Go with the Deluxe 28 SHO and don't look back it has a larger engine than the regular Deluxe 28. Additionally it has a different impeller, belts and pulleys. It essentially spins about 10% faster than the standard impeller per specs. It is well worth the extra $100. If you want more bells and whistles like the Quick Turn chute and heated grips consider their Platinum series machines.


----------



## pfbz (Oct 7, 2016)

I'd love to keep upgrading, but really I was initially thinking about a $900 Husky ST224P (untill I found this forum and the comparatively poor reviews of Husqvarna snowblowers...), so the $1,200 D28SHO is already a significant price upgrade, though I expect a huge quality and performance upgrade!

Good news though, I finally found a local dealer with a new-version D28SHO in stock, selling at internet pricing ($1,199). I'll pay an extra $60 tax, but save the $50 lift-gate charge compared to an on-line seller, so price is essentially a wash. Plus they seem to know Ariens well and presumably will set it up perfectly and I'll have a local contact if I have any issues.

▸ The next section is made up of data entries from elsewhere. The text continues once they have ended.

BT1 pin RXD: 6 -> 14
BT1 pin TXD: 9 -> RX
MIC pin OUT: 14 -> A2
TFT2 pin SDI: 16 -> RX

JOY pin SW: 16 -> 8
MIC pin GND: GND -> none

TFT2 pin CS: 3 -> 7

What about buying the extended warranty? I typically skip them on most devices, fairly expensive insurance. It looks like Ariens is doing a 'Extend your Warranty to Five Years for $99" promotion (can't post link, my post count is too low, but you can google it), but they sound like super-reliable machines anyway. Anybody ever need warranty service on their Ariens?


----------



## Cardo111 (Feb 16, 2015)

I hear ya. I don't think you can find a better machine for $1200. with proper maintenance it should last for decades. When I bought mine last year they had a promo that included the 5 year warranty which was nice. $100. Is a good price for the 5 year extended warranty but as you said it isn't needed. The crank chute is less prone to issues compared to their Quick Turn chute and the LCT engines seem durable. Additionally a 5 year warranty is standard on the gear case.

I had a Deluxe 28+ "limited edition" a couple of years ago that had a leaking gear case that needed a new seal.

Best of luck and please post some pics when you take delivery.


----------